理由*10
ということで、澪とナビスは免罪符を1枚ずつ、エブルは3枚、購入した。
合わせて銀貨10枚……繰り上がって金貨1枚の出費なのだが、これは、平均的な戦士の収入の5分の1だ。澪が見渡す限り、会場には戦士崩れのような者も居るが、彼らもまた、免罪符を3枚5枚と買っていく。中には10枚もの免罪符を購入している者も居て、澪は心配になってくる。
彼らの生活は大丈夫なのだろうか。どう考えても、金貨1枚の出費は彼らにとって痛いはずだが……。
「……礼拝式、というには、少々異様な雰囲気ですね」
「ね。まあ、アイドルの握手会、だからかな……」
澪とナビスは2人でくっつきあって並びながら、2人の前に並んでいるエブルが緊張している様子を見つめる。

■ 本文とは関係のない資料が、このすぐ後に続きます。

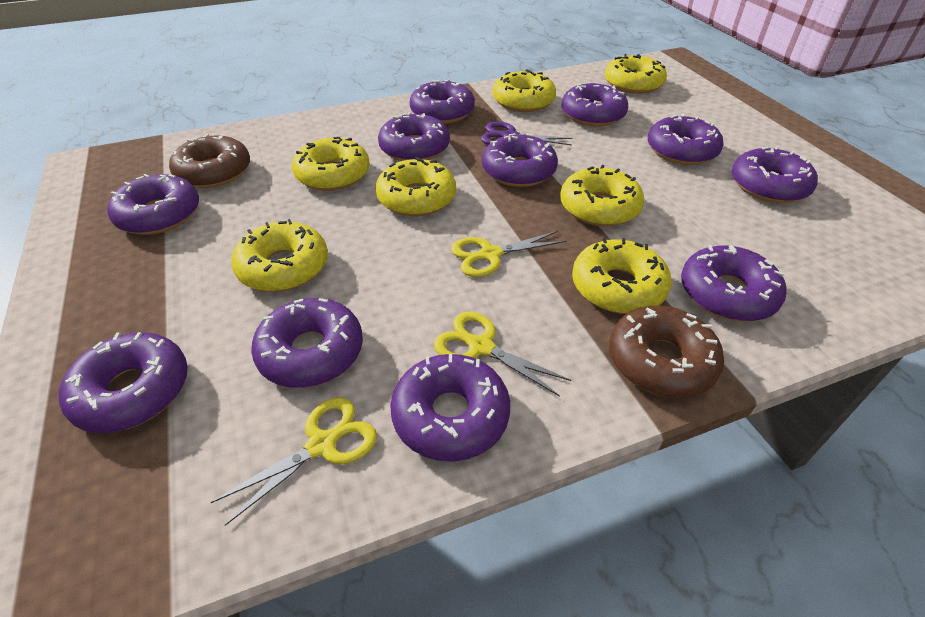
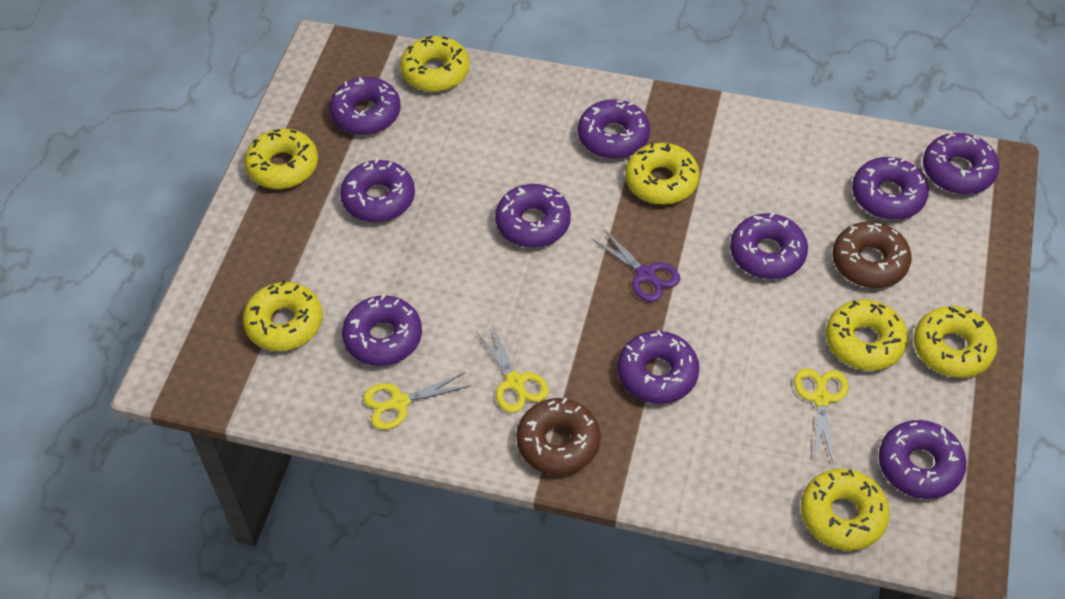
purple donut: 11 -> 10

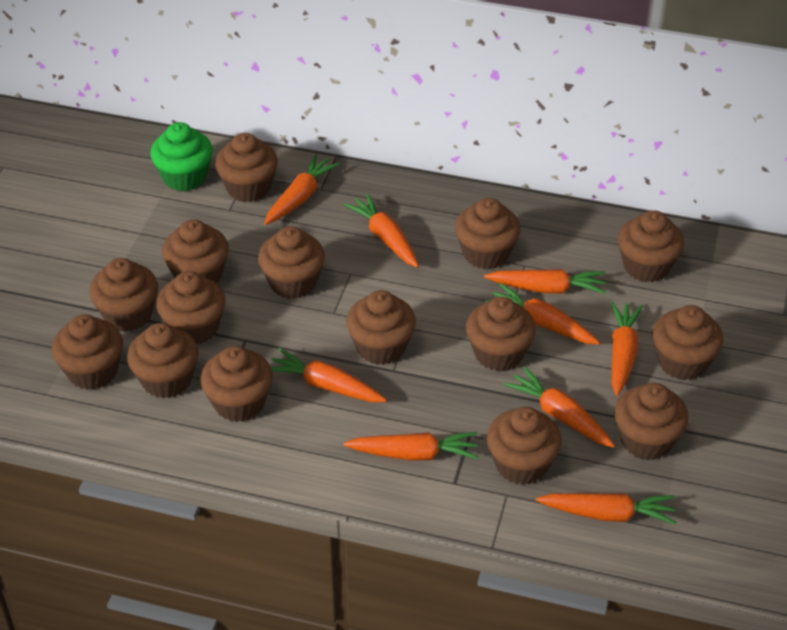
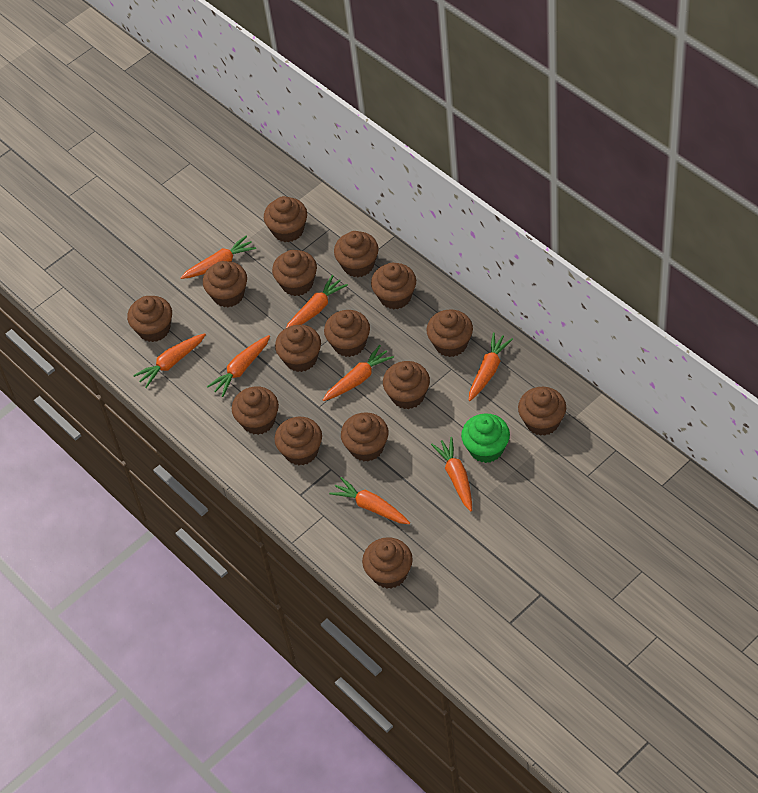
orange carrot: 9 -> 8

ここから先、エブルとは他人のフリをしておいた方がいい。所詮は小細工だが、やらないよりはいいだろう。
……そうして列が次第に進んでいき、澪達は階段に差し掛かるようになる。どうやら、この階段の上に握手会の会場があるらしい。
皆で緊張しながら階段を1段ずつ上り、緊張しながら進み……そうしていく内に、階段を上りきった先が見えてくる。

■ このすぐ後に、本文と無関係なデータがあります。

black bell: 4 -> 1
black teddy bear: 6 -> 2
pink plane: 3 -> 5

そこには、小さなテントがあった。円形のテントで、澪は『占い師のテントっぽいなー』と思う。テントの布は漆黒や紫。金銀の刺繍が控えめに施されており、テントの周りには蝋燭の火が揺れている。
「テントに入ったら、香炉に免罪符をくべてください。そして、聖女モルテと共に祈るのです」
階段の途中では、案内の少女がそう、説明している。『手に免罪符を持った状態で並ぶように』とも言われたので、澪もナビスも、免罪符をポケットから出しておいた。
「では、次の方」
テントから人が1人出てきたところで、いよいよエブルの番がくる。澪とナビスは緊張しながら、エブルがテントに入っていくのを見送って……それから、1分程度で、エブルがそっと、テントから出てきた。

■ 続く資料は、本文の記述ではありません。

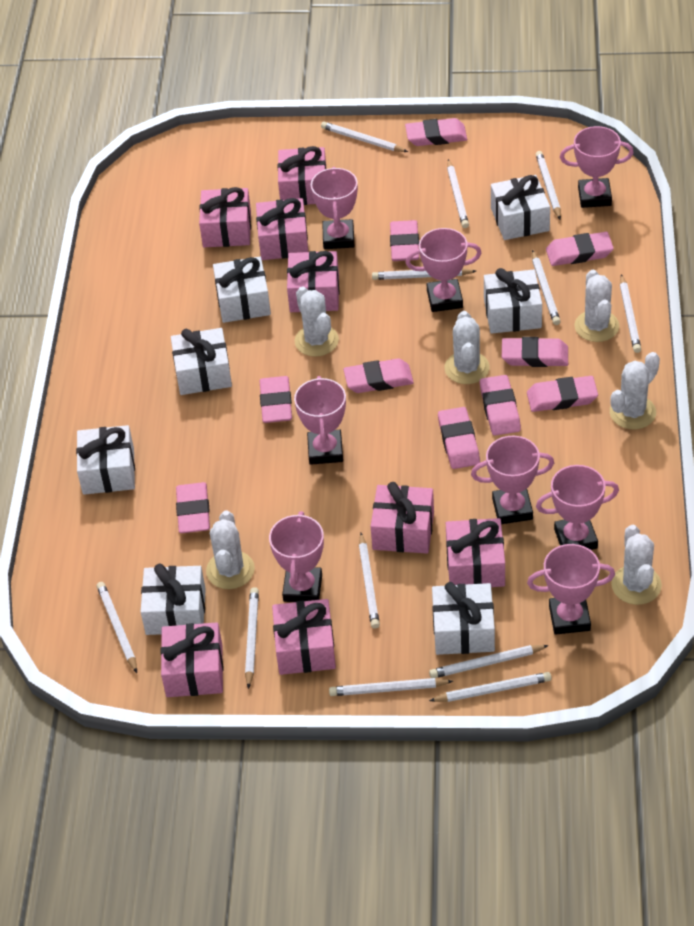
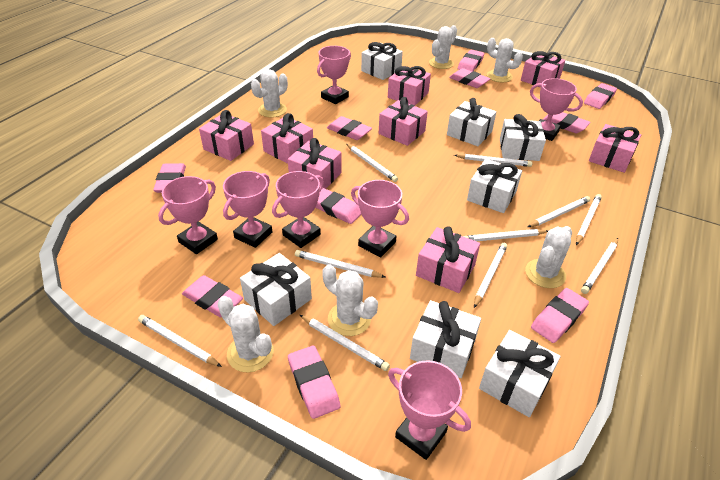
pink trophy: 8 -> 7
white pencil: 12 -> 10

テントを出たエブルはこちらにちらりと目配せしてから、『順路はこちらです』という案内に従って、向かいの階段を下りていく。
「次の方、どうぞ」
続いて、ナビスが呼ばれてテントへ入る。今度は、30秒ほどでテントから出てきた。……やはり、免罪符の枚数が握手の時間なのだろう。
「次の方」
「はーい」
そしてナビスがエブルの方へ向かっていったのを見送って、澪はそっと、テントの中へ入っていった。
テントの入り口には、騎士然とした男が2人、立っていた。それに少々緊張させられながらも、澪はそれ以上に、正面に目を向けてしまう。
テントの中には甘い香りが仄かに漂っていて、蝋燭の火が揺れる度に影が揺れて……そして。
「免罪符をこちらに」
そこには、黒髪の美女が座っていた。
胸のあたりで切り揃えられた黒髪が、さら、と揺れる。そして、蝋燭の光を受けて煌めく紫水晶の如き瞳が、じっと、澪を見つめている。
白い肌は滑らかで、傷1つ無い。多少の幼さを感じさせつつもどこか妖艶にも見えるかんばせの中、控えめに紅を乗せた唇が、笑みの弧を描く。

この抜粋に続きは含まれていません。